Kageyama interrogates him in the club room. Hinata lies to him and himself, thinking if Kageyama would do things his way, Hinata wouldn’t have to cheat on him with another setter. But Kageyama wants to be the only star, gives Hinata no room to grow and even if he changed that now, it wouldn’t matter anyway. 

Oikawa teaches him to serve in ways that drive Hinata wild. He stands behind Hinata, one hand on Hinata’s waist, the other hand sliding down Hinata’s extended arm towards the ball. His leg pushes in the middle, shoving Hinata’s thighs apart to fix his stance. 

Hinata finds himself wishing he never gets one over the net, trembles every time Oikawa puppets his arms to mimic the overhead swing, almost like they're dancing. He feels the warmth emanating from Oikawa’s sweat-soaked jersey, Oikawa’s breath on the shell of his ear, whispering instructions. 

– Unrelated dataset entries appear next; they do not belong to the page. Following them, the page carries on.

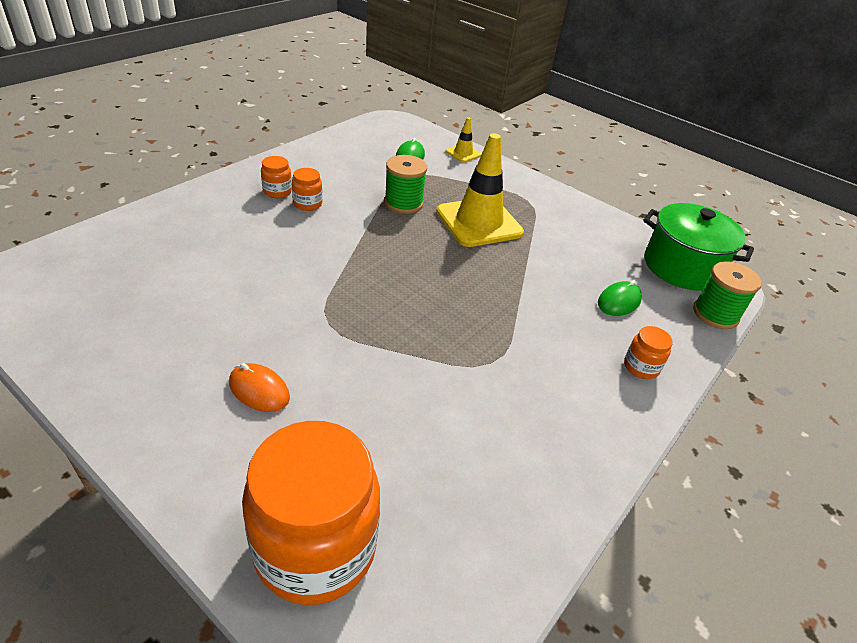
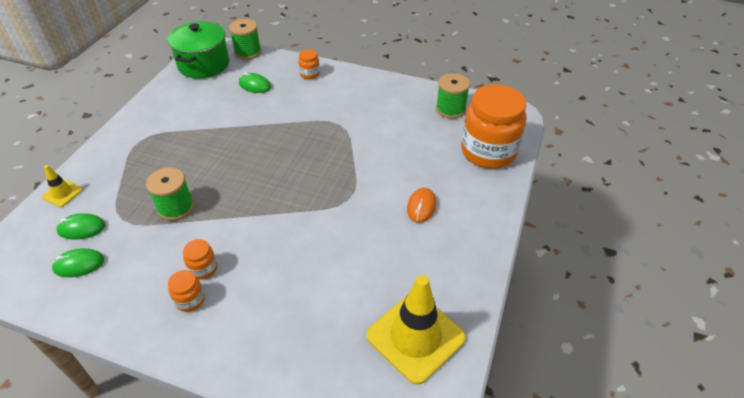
camera: 105 degrees left, 5 degrees up
(366, 151) = (79, 264): none -> green mouse
(474, 543) = (450, 109): none -> green spool
(479, 222) = (188, 158): yellow traffic cone -> yellow traffic cone (415, 337)

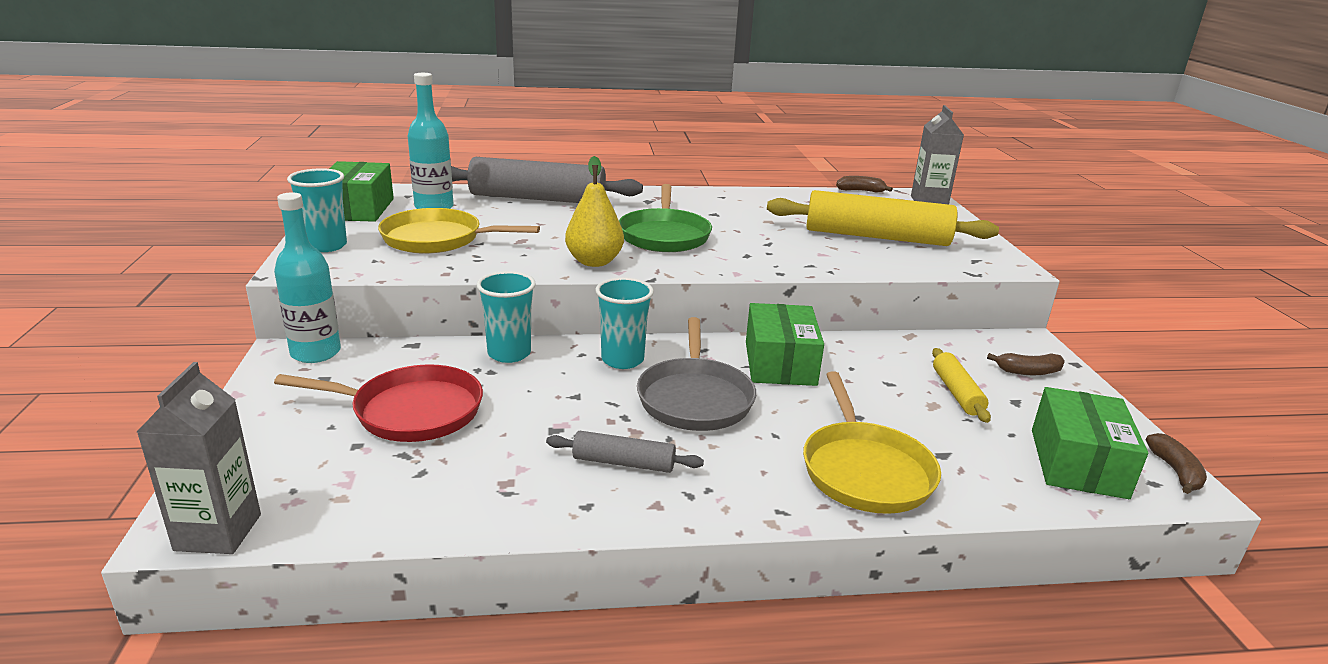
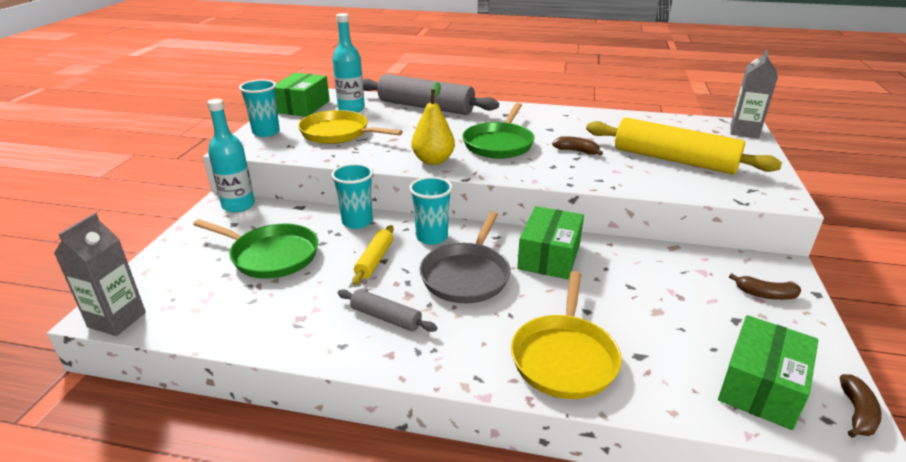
camera: 20 degrees right, 5 degrees up
(411, 411) = (271, 255): red pan -> green pan
(860, 191) = (687, 118): brown banana -> brown banana (576, 151)
(956, 393) = (685, 303): yellow rolling pin -> yellow rolling pin (374, 260)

“This is your weakest point, shortie. If you get this right, you’ll be perfect,” Oikawa says once without realizing, scrutinizing the net and Hinata’s angle in regards to it, unaware that Hinata has fudged the last ten serves to stay in his arms.

Hinata wants to kiss him and the realization zaps through him, settling low in his belly like it's always been there. Oikawa glances down, their faces perfectly aligned. He raises an eyebrow, lips tugging into a cocky smile Hinata wants to lick away. 

“You okay there, red?”

Hinata barely sleeps the next few nights, painfully aware that he’s crushing hard on someone, who could have anyone, who sees him as nothing but a first-year runt.

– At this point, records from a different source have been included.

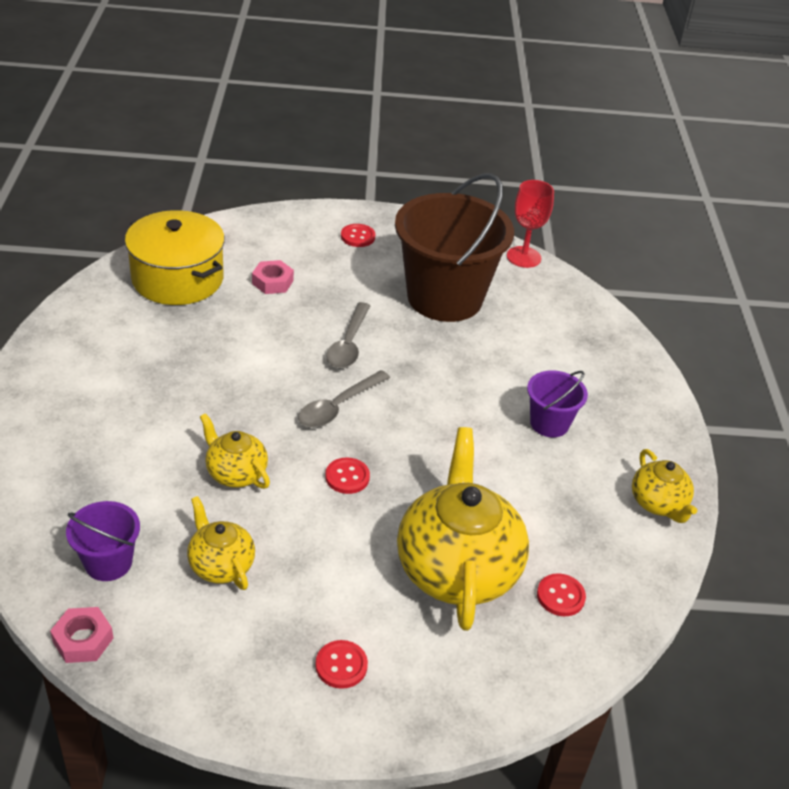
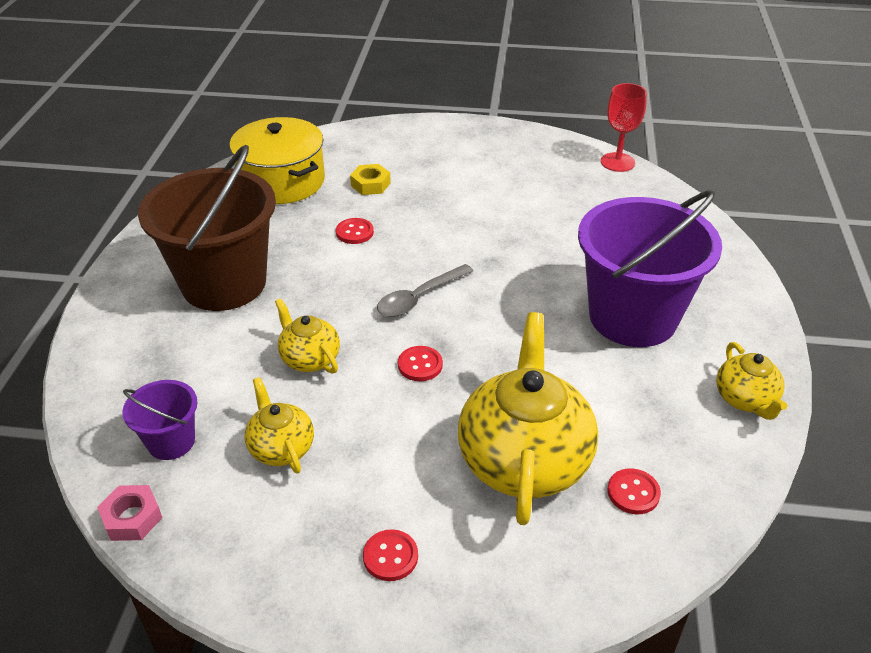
camera: 10 degrees right, 0 degrees up
(272, 282) = (370, 184): pink nut -> yellow nut
(348, 344) = (436, 240): grey spoon -> none
(358, 237) = (457, 145): red button -> red button (354, 232)
(445, 298) = (536, 199): brown bucket -> brown bucket (224, 283)
(549, 423) = (633, 317): purple bucket -> purple bucket, size x2.17

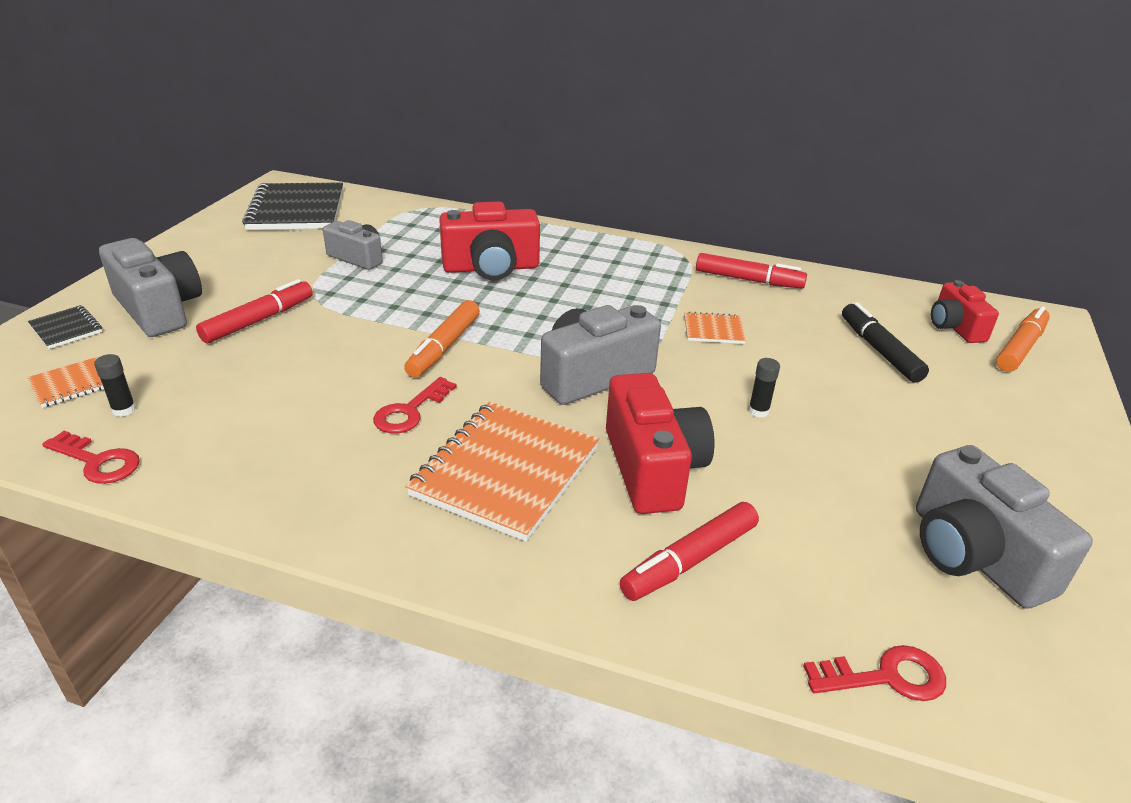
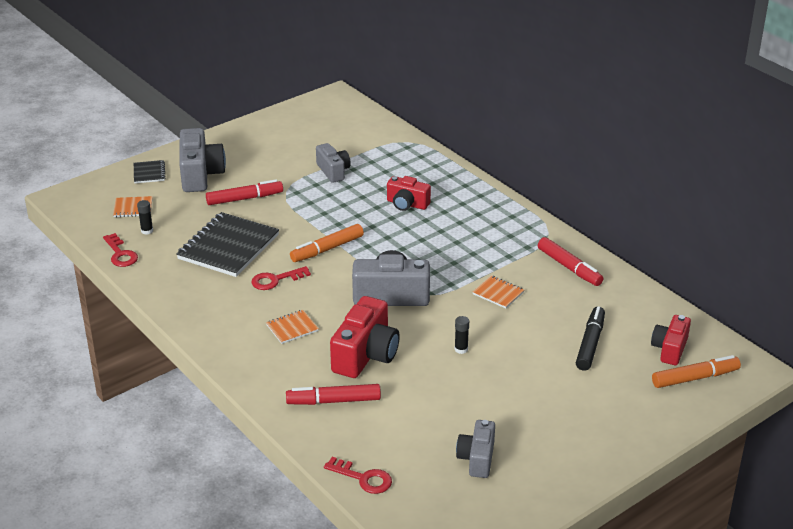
camera: 35 degrees right, 0 degrees up
(296, 210) = (328, 121): black notebook -> black notebook (228, 247)
(491, 268) = (407, 204): red camera -> red camera, size x0.62
(505, 471) = (292, 328): orange notebook -> orange notebook, size x0.47
(974, 555) = (477, 458): grey camera -> grey camera, size x0.62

He talks to Tanaka and Noya since they know a little something about unrequited love. He asks them not because he needs advice but because he wants to let it out somehow so the next time he’s alone with Oikawa, it doesn’t burst from his every breath. 

“Who’s the lucky lady?” Tanaka asks.

“It better not be Kiyoko!” Noya badgers. 

Hinata pushes out a garbled, “It’s a guy, but he’s completely out of my league so nothing will happen anyway.”

“Kageyama?!” Tanaka guesses. Hinata shakes his head, horrified at the idea. 

“A third-year then,” Noya says, “You have that far away smitten look all the first years get when they want senpai to notice them.”

“Do not,” Hinata grumbles. 

It’s unhelpful, telling them, a relief to be accepted but an annoyance to be constantly asked if he’s crushing on any of his teammates and which one it would be if he were to be, who’s the cutest in Karasuno, the hottest, the beefiest.

Kageyama catches on first, unexpected for someone only interested in volleyball and food. 

They’re in a practice match. It’s Hinata’s turn to serve; he missed the last three. Maybe that’s why he does it or maybe because Kageyama gets carried away with his insults and Hinata wants to shut him up. He steps back, rolls his shoulders and nails a jump serve. Nothing like Kageyama’s, nowhere near Oikawa’s power, but it connects and flies over the net. The team is stunned. Kageyama doesn't say anything. When it’s his turn to serve, his jump serve far outshines Hinata’s and Hinata knows it’s purposeful. 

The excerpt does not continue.